MANCHESTER — The Board of School Committee voted Wednesday to have the district develop its own "Manchester Academic Standards," following months of debate over the adoption of the Common Core standards.
The city-based standards were proposed by Superintendent Debra Livingston following months of acrimonious debate over the national standards.
Under her proposal, the Common Core State Standards would serve as the "floor" for the development of the city standards, which would take place over the school year and would make use of several sources.
"The Manchester academic standards would be our star," she said.
The 13-1 vote came after nearly two hours of public comments from opponents and, in lesser numbers, supporters of the standards.
Mayor Ted Gatsas said he strongly supported the development of city-based standards, after he did not get satisfactory answers about Common Core and its implementation.
"I'm sure Manchester students will learn by Manchester standards, which will be the highest in the state, because everyone in the state will want to follow them," Gatsas said.
Opponents of the Common Core standards, which have been adopted in more than 40 states, have argued that they would undermine local control and that they rely on unsound principles.
Ward 4 School Board member Roy Shoults, who has been highly critical of Common Core, reacted enthusiastically to Livingston's proposal.
He asked Livingston, "Voting for Manchester academic standards, does that mean 100 percent local control?"
Livingston replied, "That is correct, with also the understanding we can't start at ground zero. We need to look at what we currently have, what Common Core offers, the standards in Massachusetts... Let's collect the best."

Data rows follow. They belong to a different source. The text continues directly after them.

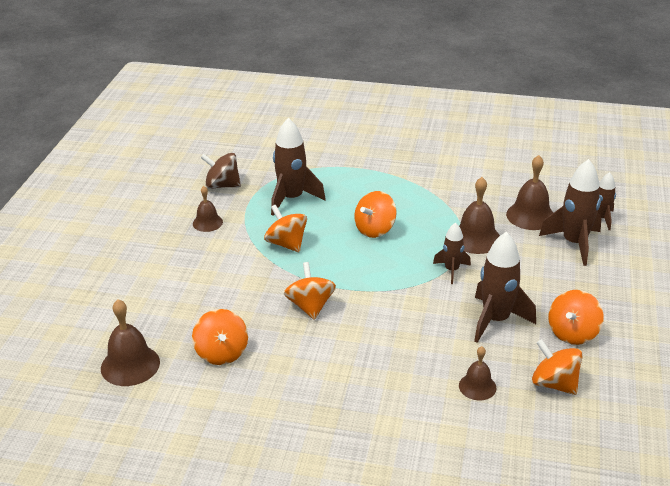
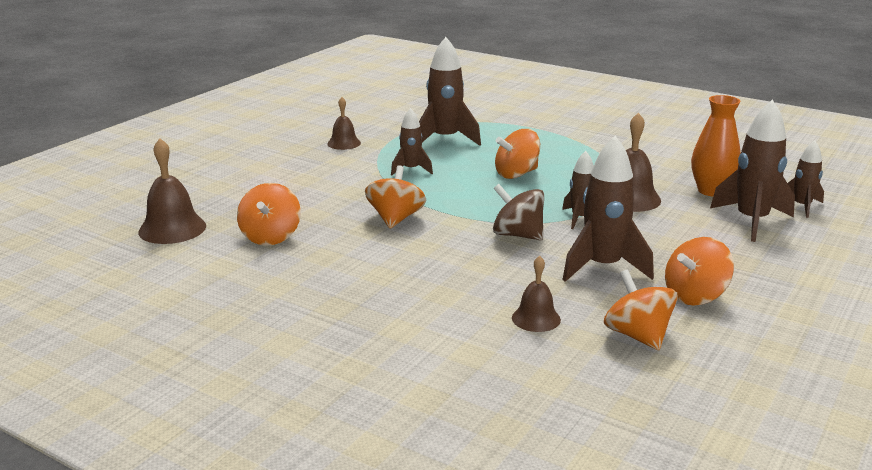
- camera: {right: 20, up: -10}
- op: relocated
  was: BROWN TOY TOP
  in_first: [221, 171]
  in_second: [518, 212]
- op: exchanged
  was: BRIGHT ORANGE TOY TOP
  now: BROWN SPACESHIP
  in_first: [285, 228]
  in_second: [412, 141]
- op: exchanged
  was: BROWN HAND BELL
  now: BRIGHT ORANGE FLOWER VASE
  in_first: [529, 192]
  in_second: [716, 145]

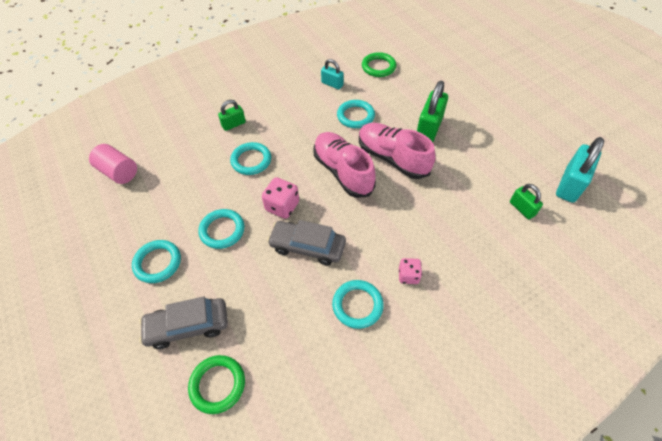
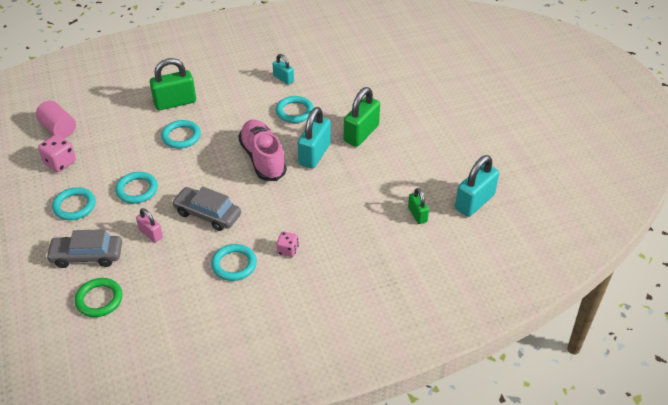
- camera: {right: 10, up: -10}
- op: missing
  was: EMERALD RING
  in_first: [379, 64]
- op: appeared
  now: ROSE-PINK SMALL LOCK
  in_second: [149, 225]
- op: relocated
  was: ROSE-PINK DICE
  in_first: [280, 198]
  in_second: [57, 153]
- op: exchanged
  was: ROSE-PINK SHOE
  now: AQUA SMALL LOCK
  in_first: [397, 151]
  in_second: [314, 138]
- op: size
  was: EMERALD SMALL LOCK
  in_first: [232, 115]
  in_second: [173, 84]
  ratio: 1.78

Chris Stewart, Ward 3, was the only board member to vote against Livingston's proposal. He noted that Common Core was recently endorsed by the Business and Industry Association of New Hampshire, and he said he didn't think the district had the resources to develop its own standards.
The district has already spent $80,000 on developing new curriculum guides over the summer that were designed to align the curriculum with Common Core. It appears changes that were adopted by teachers based on these guides this school year will continue for the time being.
The state will be implementing a new assessment test based on Common Core in the spring of 2015. The board voted to back the superintendent's recommendation to consider at a later point whether to adopt the test or seek a waiver.